In her studio practice, Ilene paints large-scale portraits of women, which provoke discussion about social change. She is interested in creating images that initiate a debate and are meant to provoke a shift in perspectives about the women in the viewers’ lives as well as toward women generally. In so doing, Ilene pursues narratives that focus on the aspects of women’s lives where inequality and systemic oppression exist. These narratives aim to metaphorically illuminate what is hidden or not openly spoken about; including partner violence, sexual violence, racism, and social importance.
Ilene’s recent portrait series, The Missing Women Project, received the attention of the popular press and initiated a more expansive discussion regarding violence against women. This project also led to consultation between Ilene and the policy advisor to the Minister for Women and Youth Services for the Province of Ontario on their Women’s Rights policy strategy. New curriculum policy was generated out of this activity and demonstrated how art can be a vehicle for social change.

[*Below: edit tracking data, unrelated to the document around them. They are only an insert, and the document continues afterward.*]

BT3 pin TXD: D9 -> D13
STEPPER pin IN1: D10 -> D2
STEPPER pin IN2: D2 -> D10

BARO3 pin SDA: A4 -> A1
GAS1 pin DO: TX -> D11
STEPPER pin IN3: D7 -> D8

In 2012, Ilene launched and coordinated the Toronto Feminist Art Conference (FAC). In March 2014, September 2015, and January 2017, FAC entered into a hosting partnership with OCADU, thus greatly expanding capacity for attendance consistently engaging over 500 participants in the conference’s programming. This two-week event consisted of panels of international artists representing current issues in social justice, and a complimentary and sizeable multi-disciplinary exhibit including photography, drawing, sculpture, painting, comic book arts, installation, contemporary dance, and spoken word. The conference is committed to providing a platform for diverse voices with the conferences opening with a prayer by Indigenous elders and as conference participants and keynote speaker. Also, since 2014, FAC has also been invited by Toronto Artscape to facilitate an annual two-week international feminist art residency on Toronto Island at Gibraltar Point, which attracts participants from all over the globe. Ilene has been leading this residency since its inception.

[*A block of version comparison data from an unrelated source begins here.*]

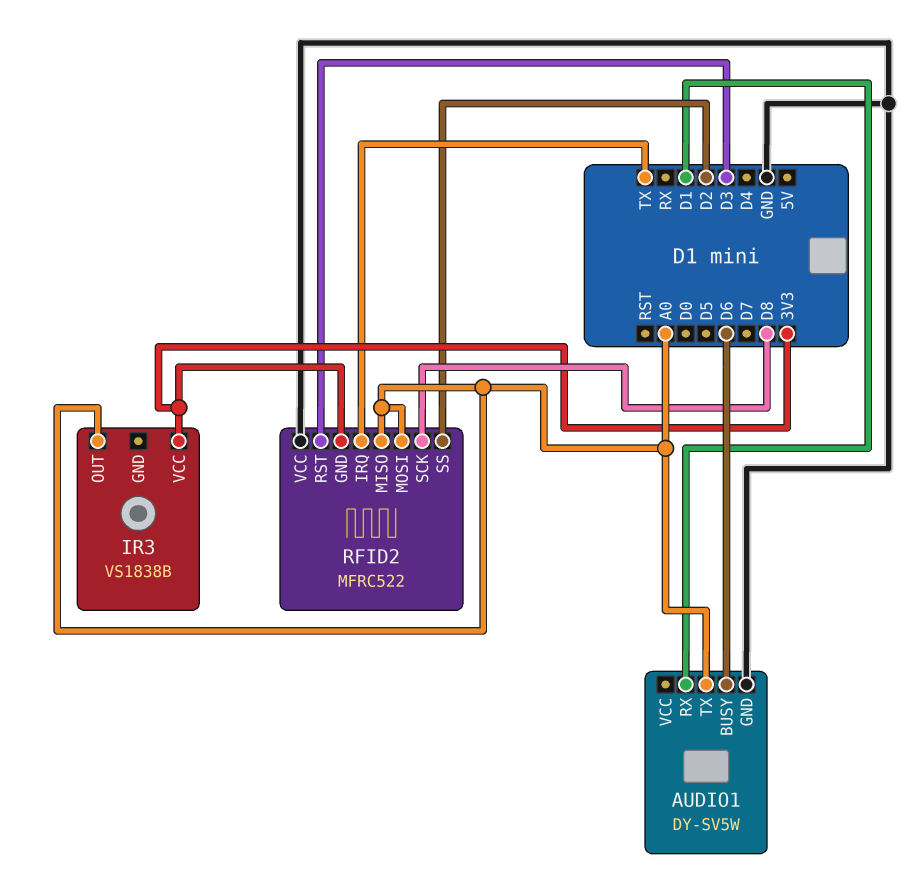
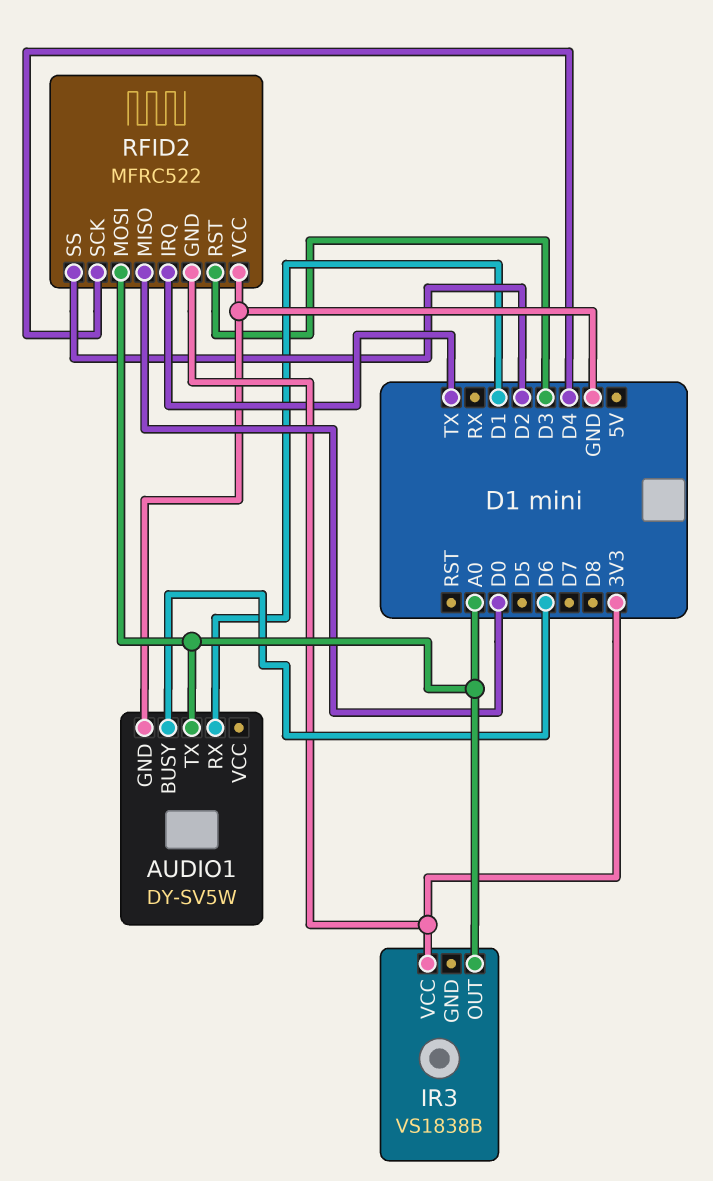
RFID2 pin MISO: A0 -> D0
RFID2 pin SCK: D8 -> D4

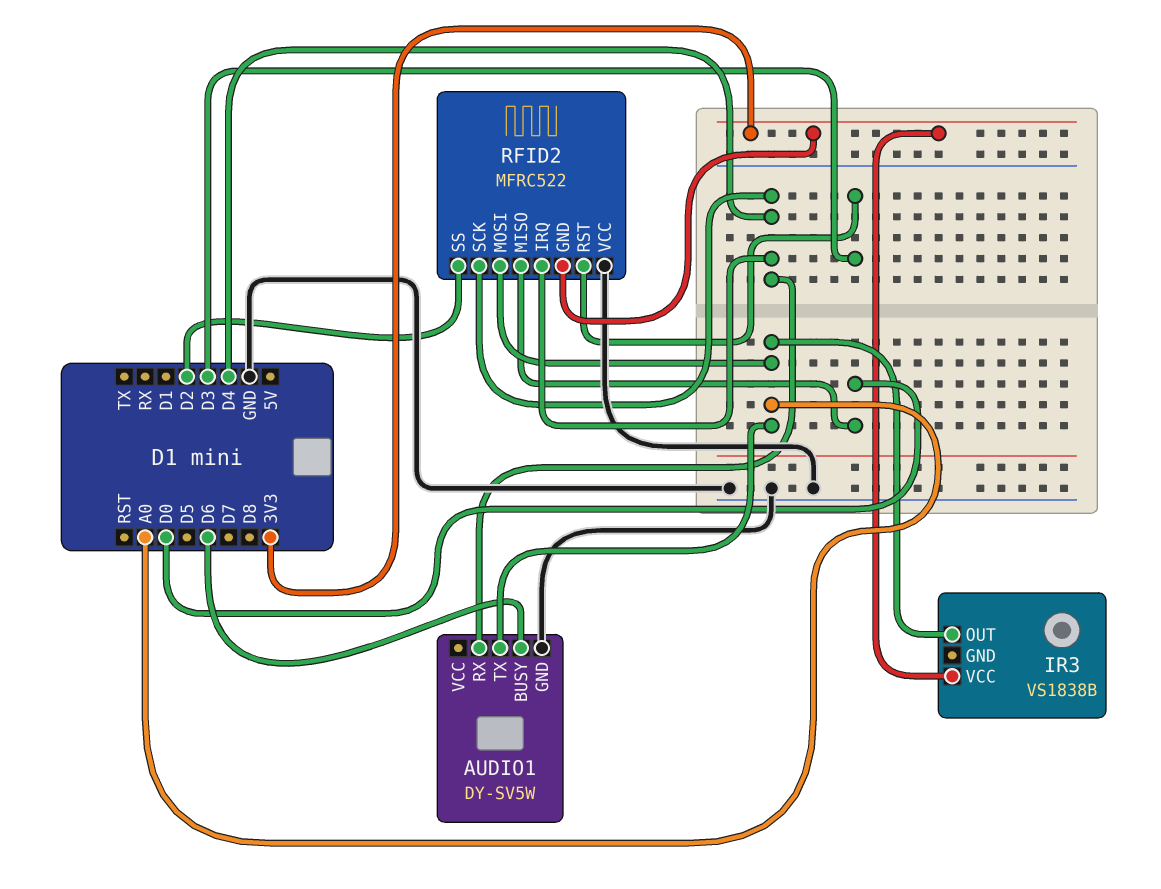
AUDIO1 pin RX: D1 -> D4
RFID2 pin IRQ: TX -> D4

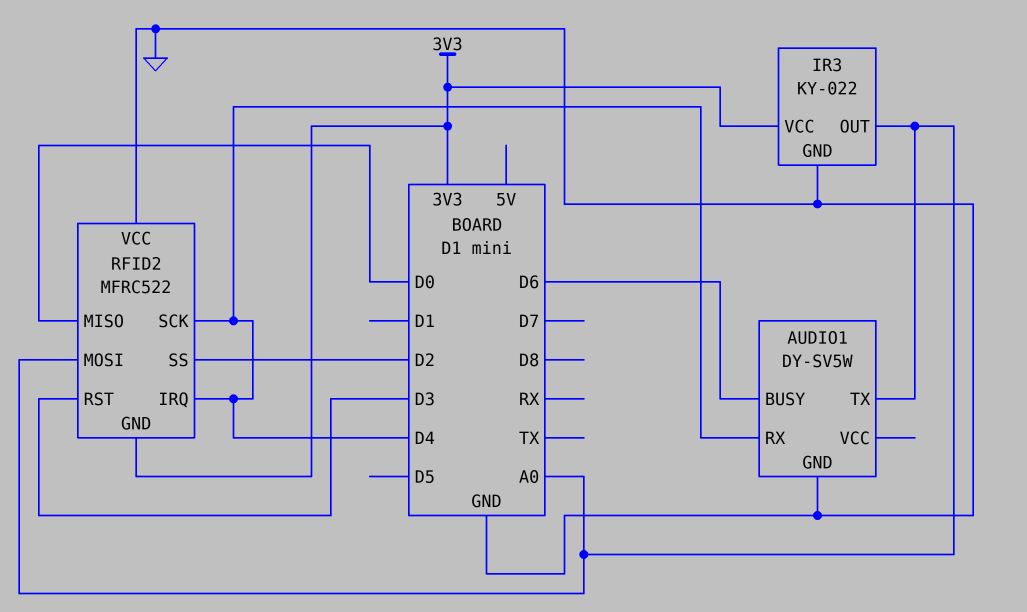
IR3: VS1838B -> KY-022
IR3 pin GND: none -> GND

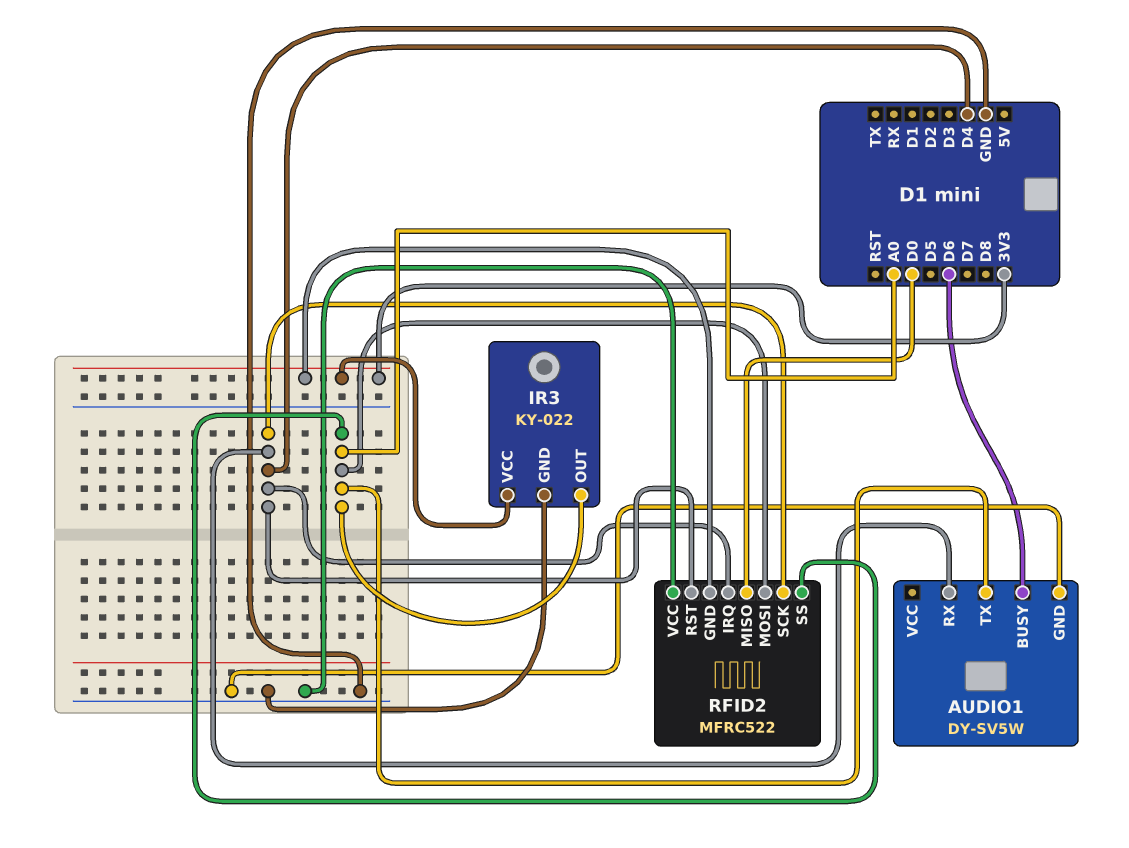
RFID2 pin RST: D3 -> D4
RFID2 pin SS: D2 -> A0

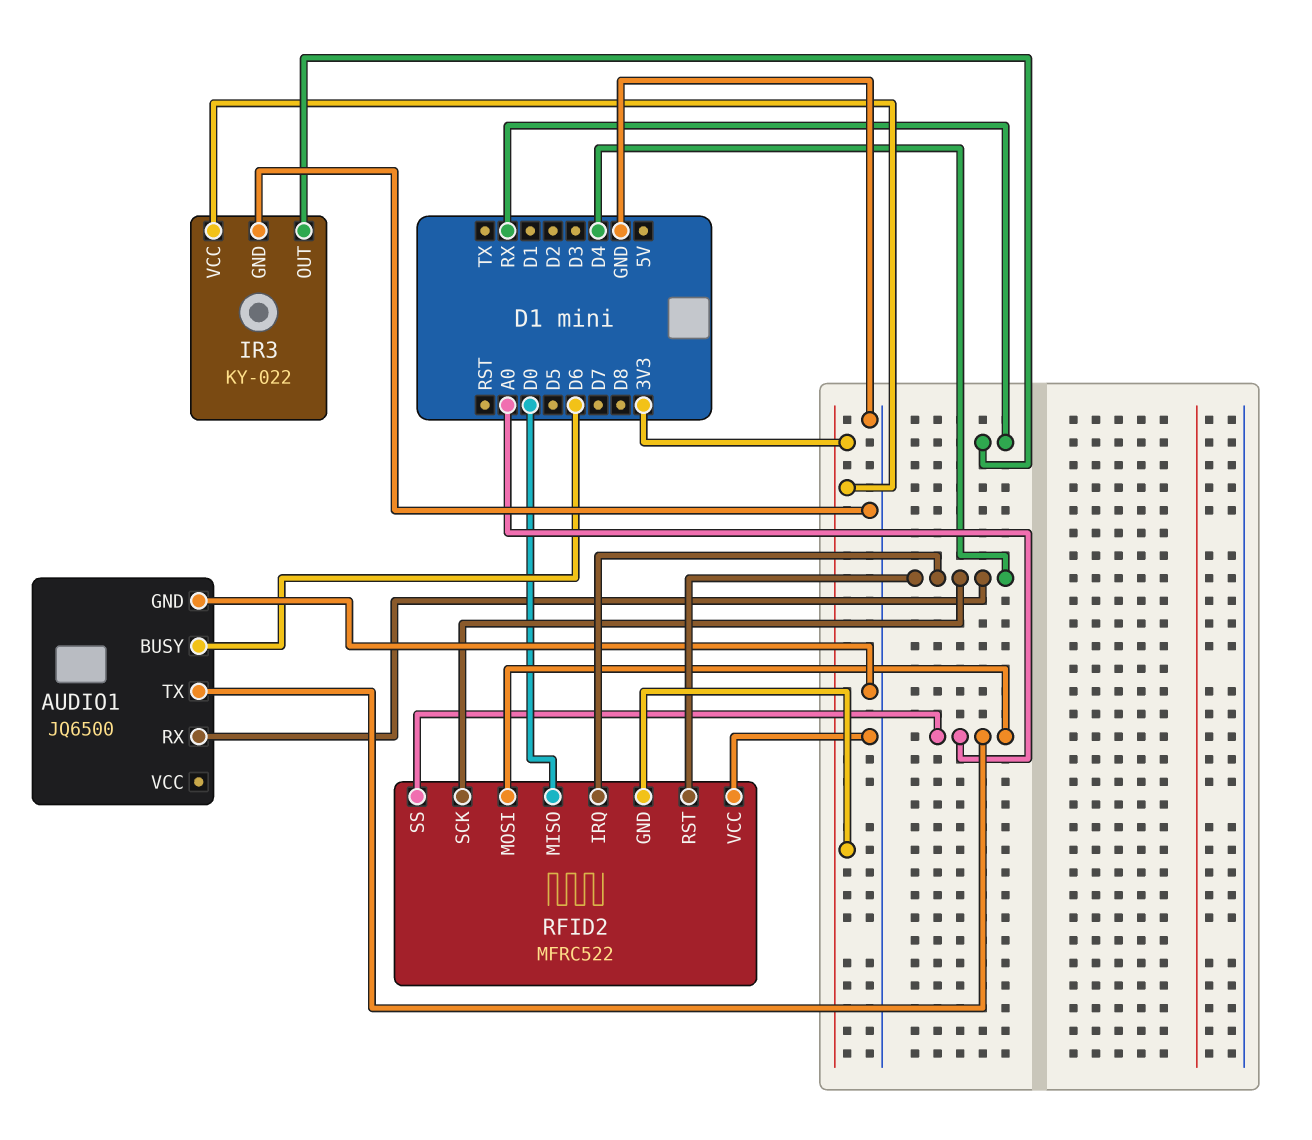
AUDIO1: DY-SV5W -> JQ6500
IR3 pin OUT: A0 -> RX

In addition to these professional and community activities, Ilene served as the Artistic Director of Walnut Studios, a multi-disciplinary artist collective providing affordable downtown open workspace for over fifty artists. Her responsibilities include studio management, programming and building community partnerships, leading committee meetings and programming the space with artistic projects for art-engaged Torontonians and the artists who make Walnut their primary studio. This also included starting a large in-school program called Blank Canvases, which functions to place artist-educators in classrooms to teach children about local Toronto artists of note.
This program is now under Ilene’s purview as a social enterprise and has been endorsed with an official partnership by the Toronto District School Board, Toronto Catholic District School Board, the City of Toronto and the Toronto Biennial. Several institutions have hired Blank Canvases to deliver teacher training for their staff to be more effective in the delivery of their art curriculums in a studio-centred format. While administering this program, Ilene also works closely with students through the Department of Experiential Learning at OCAD University, Humber College, Queen’s University, and the Academic Internships Council.
During her work as Ada Slaight Chair of Contemporary Drawing and Painting, Sova sits on the University’s Senate Executive Committee, the Teaching and Learning Committee and sits on Senate to represent Chairs within the Faculty of Art.